Едва вышли на другой стороне, как Дашка потребовала обещанное:
– Питуска давай! – топнула босой пяткой, и набрала полную грудь воздуха, готовясь зареветь в случае отказа.
Делать нечего, пришлось доставать из-за пазухи завёрнутую в чистую тряпицу сладость. Развернул, облизал со всех сторон, будто бы проверяя сохранность вкуса, и протянул:
– Держи! Только всего сразу не ешь.
– Пасяму?
– Сладкая будешь слишком – непременно козюля ужалит. Мы же на Змеиный ручей идём, знаешь?
– Да? – девочка ненадолго задумалась, а потом решительно запихнула лакомство в рот. – Ты бойсой! Ты сех козюй убьёсь!
Минька аж поперхнулся от таких слов и не нашёлся чего ответить. Петушка, конечно, очень жалко, но и выглядеть в глазах младшей сестры последним трусом тоже не хотелось.
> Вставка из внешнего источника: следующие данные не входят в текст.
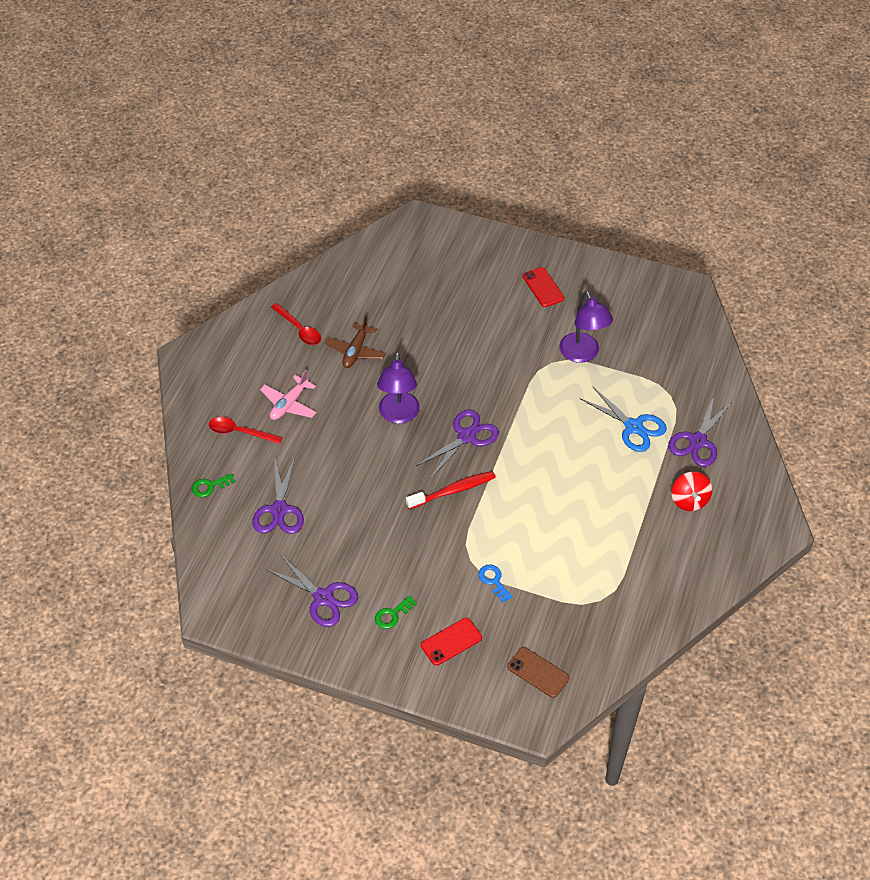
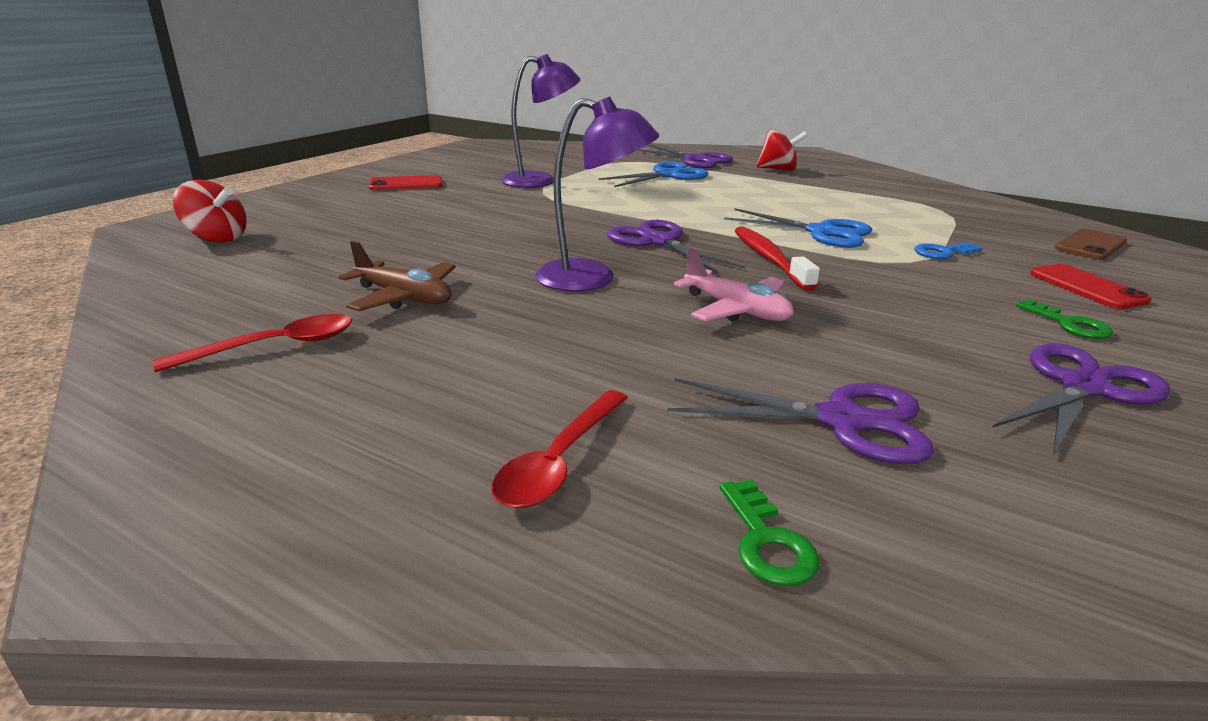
camera: 80 degrees left, 25 degrees down
(289, 404) = (500, 378): pink plane -> pink plane (736, 310)
(410, 252) = (217, 238): none -> red spinning top
(514, 519) = (821, 232): none -> blue scissors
Подумаешь, гадюки! Да он этих гадюк одной левой! Вот только выломать прутик покрепче… и всех…
Мальчишка представил себя богатырём, срубающим Змею Горынычу сразу три головы. Нет, лучше четыре! И хвост заодно! Дашка с восторгом и восхищением смотрела, как прутик со свистом рассекал воздух – вот он сбивает наземь васильковые и ромашковые вражьи полчища, вносит опустошение в репейную орду, а по неприятельскому генералу-чертополоху бьёт с такой силой, что того отбрасывает на несколько шагов.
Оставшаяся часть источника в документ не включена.